Abstract

An endothelial nicotinic acetylcholine receptor (nAChR) participates in atherogenesis and tumorigenesis by promoting neovascularization. To date, the mechanisms of nAChR-mediated angiogenesis and their relationship to angiogenic factors, eg, VEGF and bFGF, are unknown. Nicotine induced dose-dependent human microvascular endothelial cell (HMVEC) migration, a key angiogenesis event, to an extent which was equivalent in magnitude to bFGF (10 ng/mL) but less than for VEGF (10 ng/mL). Unexpectedly, nAChR antagonism not only abolished nicotine-induced HMVEC migration but also abolished migration induced by bFGF and attenuated migration induced by VEGF. Transcriptional profiling identified gene expression programs which were concordantly regulated by all 3 angiogens (nicotine, VEGF, and bFGF), a notable feature of which includes corepression of thioredoxin-interacting protein (TXNIP), endogenous inhibitor of the redox regulator thioredoxin.

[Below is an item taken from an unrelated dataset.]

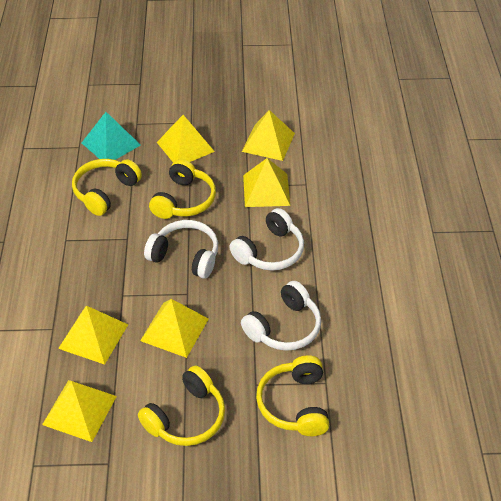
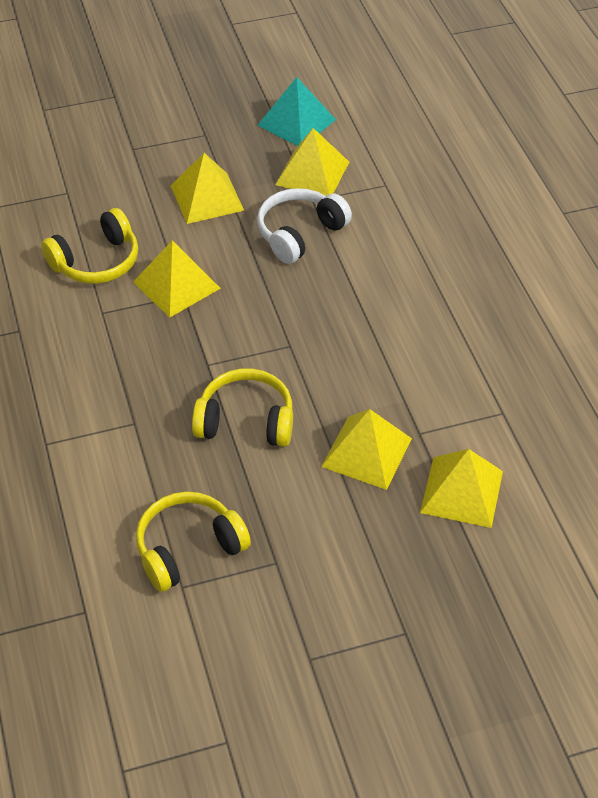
white headphones: 3 -> 1
yellow headphones: 4 -> 3
yellow pyramid: 6 -> 5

Furthermore, TXNIP repression by all 3 angiogens induced thioredoxin activity. Silencing thioredoxin by small interference RNA abrogated all angiogen-induced migration while silencing TXNIP strongly induced HMVEC migration. Interestingly, nAChR antagonism abrogates growth factor (VEGF and bFGF)-mediated induction of thioredoxin activity. Nicotine promotes angiogenesis via stimulation of nAChR-dependent endothelial cell migration. Furthermore, growth factor-induced HMVEC migration, a key angiogenesis event, requires nAChR activation--an effect mediated in part by nAChR-dependent regulation of thioredoxin activity.